The Holy Quraan states: "They ask Thee concerning Wine and Gambling, Say: In them is great sin, and some profit, for men; but the sin is greater than the profit." (Surah Al-Baqarah:219)
The Quraan further states in Surah Al-Maaidah verse 90: "O Ye who believe! Intoxicants and Gambling, Sacrificing to Stones, and (divination by) Arrows, are an abomination, of Satan's handiwork; Keep away from such, that Ye may prosper."
Umme Salmah narrates that the Messenger of Allah prohibited every intoxicant and Mufattir (anything which excites and irritates the mind, body and heart.)
Islaamic Mullahs and Imams in the United States are generally in agreement that the proper interpretation of these passages is that consumption of alcohol or use of recreational drugs is forbidden by Allah and is grievously sinful.
Health insurance carriers calculate premiums based upon assessment of the risks associated with their policies. Entitlement to health care benefits is contingent upon future injuries, illnesses and health care needs. The financial benefit of health insurance as against paying for one’s health care as the needs arise, depends upon the occurrence or non-occurrence of unknown future events and conditions.
A narrow majority of the Mullahs and Imams in the United States are of the opinion that insurance is a form of gambling and therefore anathema to Islaamic believers.
Ninety-two percent of the hospital’s employees own automobiles, and as required by state law, carry liability insurance on their vehicles. Seventy-one percent have some form of life insurance.
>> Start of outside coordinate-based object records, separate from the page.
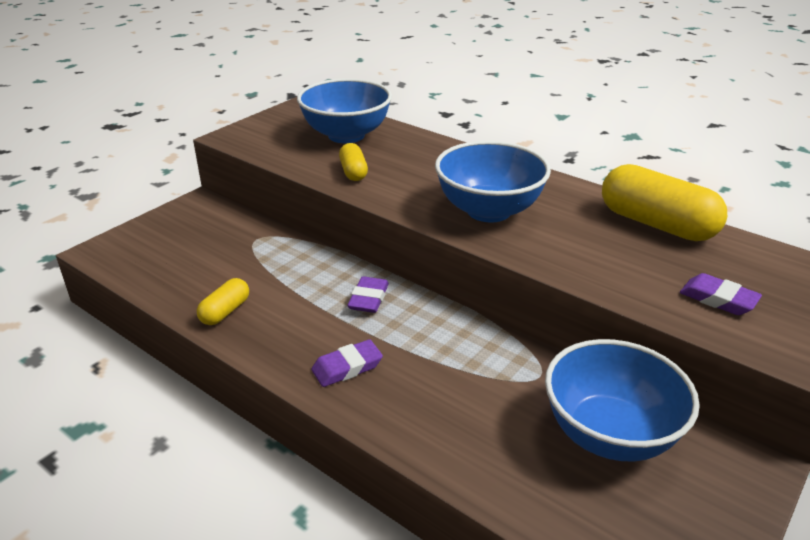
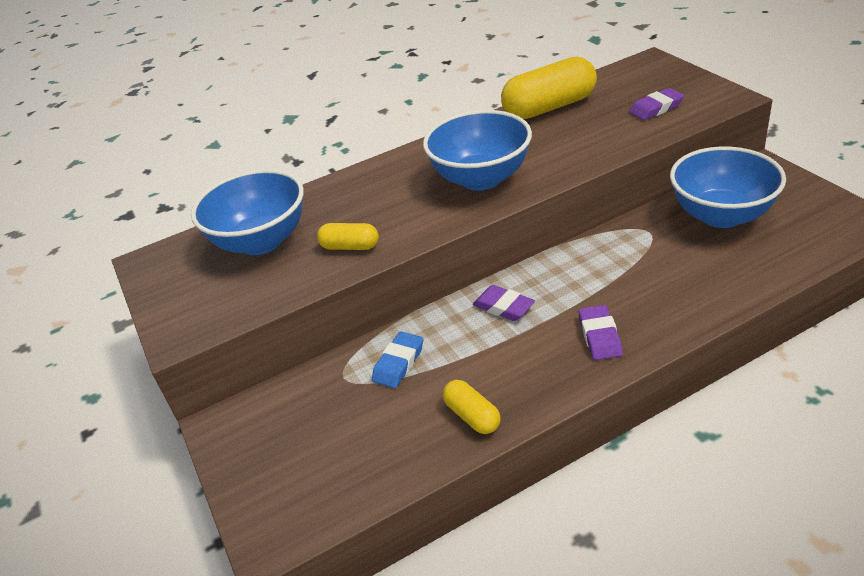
camera: 60 degrees left, 5 degrees up
(278, 260) = (398, 363): none -> blue eraser

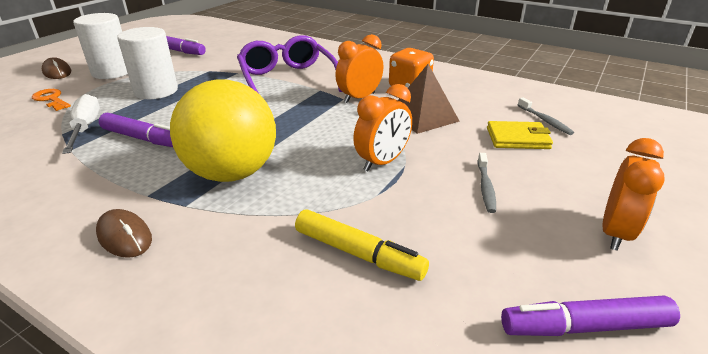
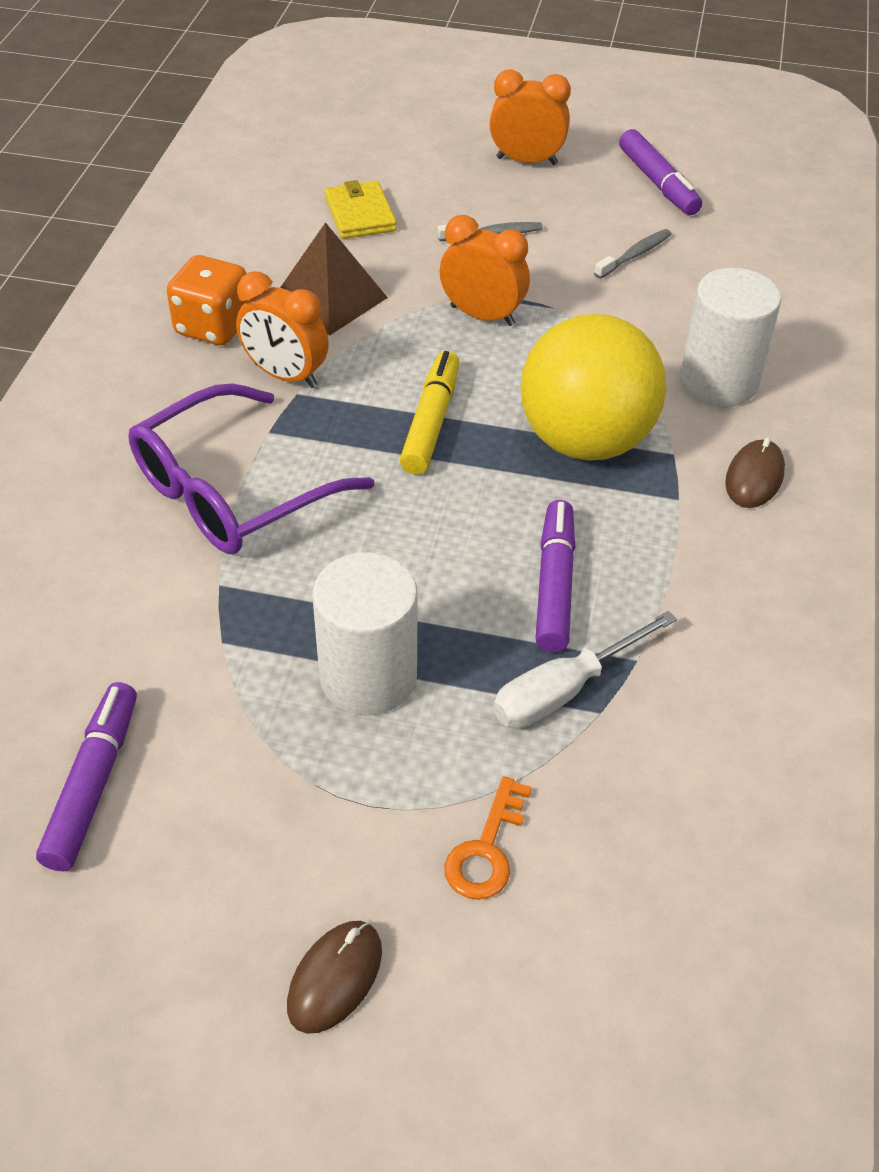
camera: 110 degrees left, 15 degrees up
(112, 72) = (293, 838): white cylinder -> white cylinder (718, 381)
(358, 253) = (659, 302): yellow marker -> yellow marker (431, 422)
(545, 121) = (295, 193): grey toothbrush -> grey toothbrush (635, 255)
The First Amendment to the Constitution of the United States provides: Congress shall make no law respecting an establishment of religion, or prohibiting the free exercise thereof;
On February 8, 2012, Mustashfa Islaam’s Board of Directors voted unanimously to oppose the mandate of the Department of Health and Human Services, on two grounds: First, that it prohibits the free exercise of their religion by requiring the hospital to enable its employees to violate the tenets of the Muslim faith without expense, and Second, that by forcing the hospital to tolerate and even encourage its employees to violate their religious beliefs, the Congress has made a law respecting the establishment of religion, by approving and encouraging activities regarded as sinful in Islaamic theology, in effect legislating and mandating a different standard of morality than that which is recognized and observed by Muslims.
Counsel for the hospital will soon institute litigation in the Federal District Court for the Eastern District of Michigan, challenging the Sebelius mandate.
Discuss and decide the case.
If you decide in favor of the Plaintiff’s, would a different result be justified if the cost of the coverages objected to were to be eliminated from the calculation of the health insurance premium?